The phrase belongs to Theodor Adorno, who also wrote:
No universal history leads from savagery to humanitarianism, but there is one leading from the slingshot to the atomic bomb.
Carl von Clausewitz argued that war is a continuation of politics by other means. He also argued that war is a prime example of the universal tendency of plans to fail, and of the intentions of action to misfire and backfire. The “noise” of war was of prime concern to Clausewitz.
Politics is about the creation and contestation of meanings, and about the distinction between friends and enemies. War has a substrate of lived experience - and of the experience of death, often the death of innocents. The continuation of this war requires that meaning overwrite the bodies of the dead, Lebanese, Palestinian or Israeli. It requires that politics inscribe justifications and rationalisations on death. War is also about the violent inscription of narrative signification on the stuff of life and death.
Universal narratives are mobilised as well as divisions - “the global war on Terror”, “anti-semitism”, “a new Middle East”, “the clash of civilisations”. War makes it more vital that we employ a hermeneutics of suspicion, precisely in the service of truth and undeconstructible justice.
Another way of making sense and assigning meaning to fragmented events exists aside from their inscription in rhetorical totalities. Music.
Trumpeter Mazen Kerbaj improvised some music over a recording of his lived experience - the sound of bombs falling on Beirut.

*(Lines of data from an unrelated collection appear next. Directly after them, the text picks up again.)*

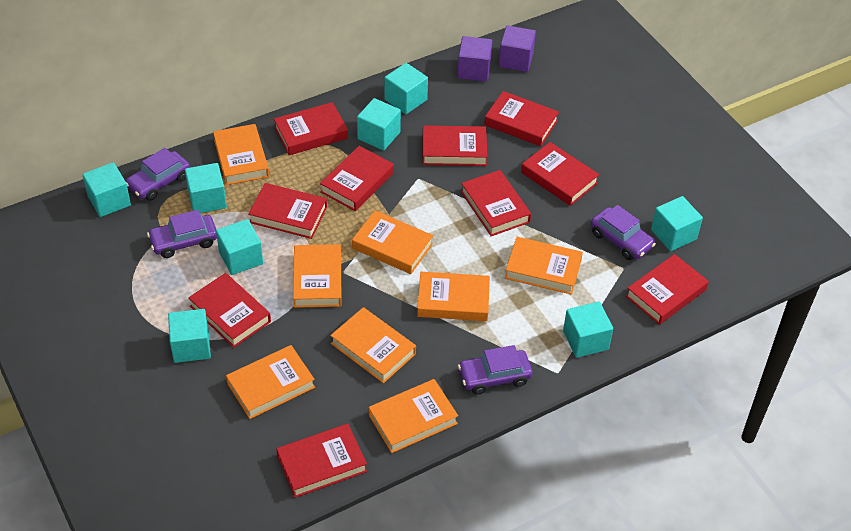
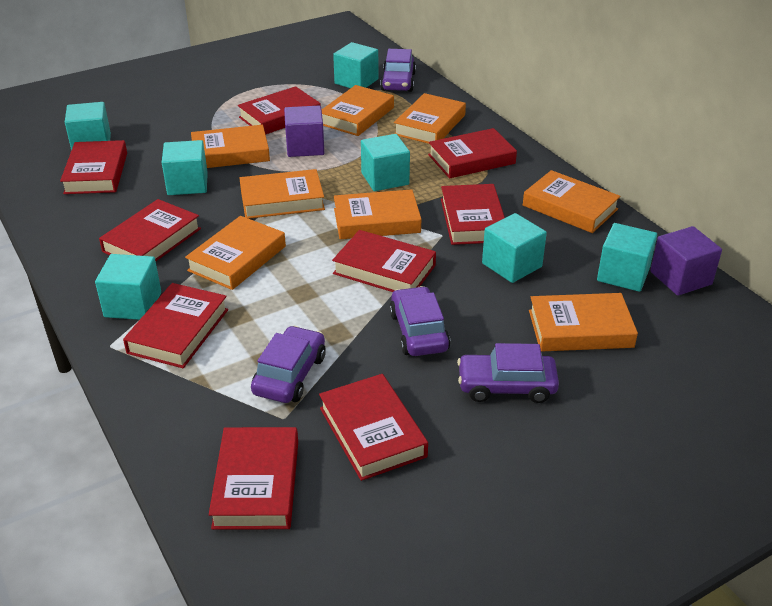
red book: 10 -> 9
turquoise cube: 8 -> 7

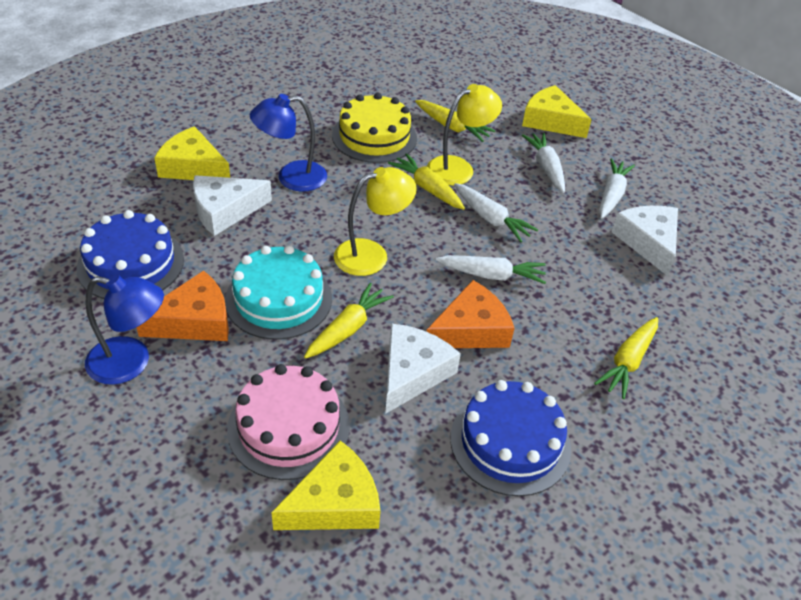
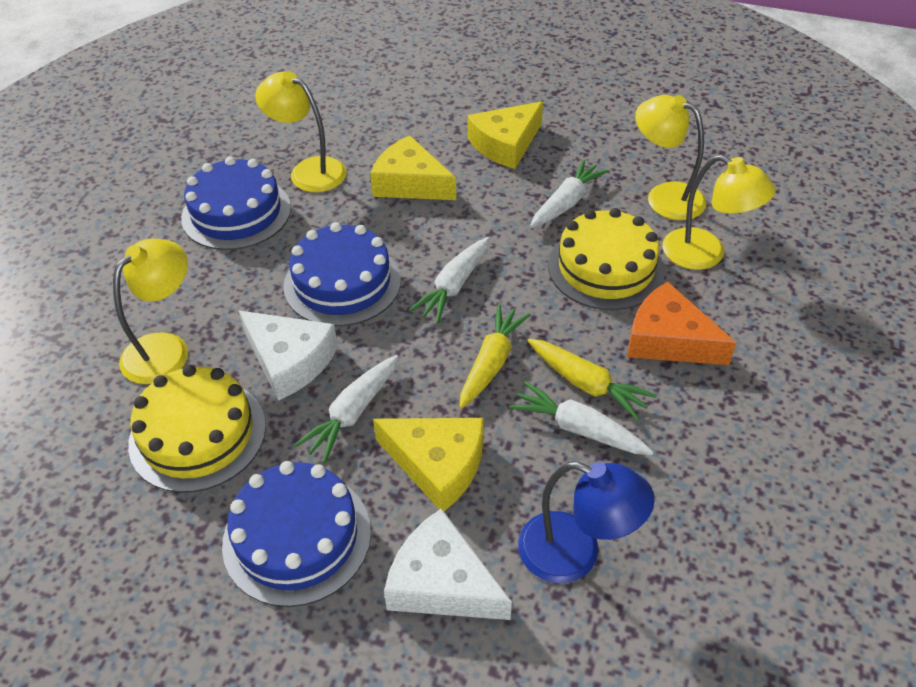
blue cake: 2 -> 3
blue lamp: 2 -> 1
orange cheese: 2 -> 1
pink cake: 1 -> 0
turquoise cake: 1 -> 0
white cheese: 3 -> 2
yellow cake: 1 -> 2
yellow carrot: 4 -> 2
yellow lamp: 2 -> 4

You can listen by clicking this link. In doing so, perhaps Kerbaj can provide you with a counterpoint to grand abstractions.
“It is freaking for the nerves but I quickly understood that if I play music while it is happening, it is much better than just hearing it happening. Somehow my brain shifts and I focus totally on the music.”
Asked if he thought his composition was in questionable taste, he said: “Throwing bombs on buses with kids escaping from their villages is in much more horrible taste.”
He said the recording was a way of making people listen to what Beirut was facing. “It’s not like on CNN. It is not a Hollywood movie, it is really happening.”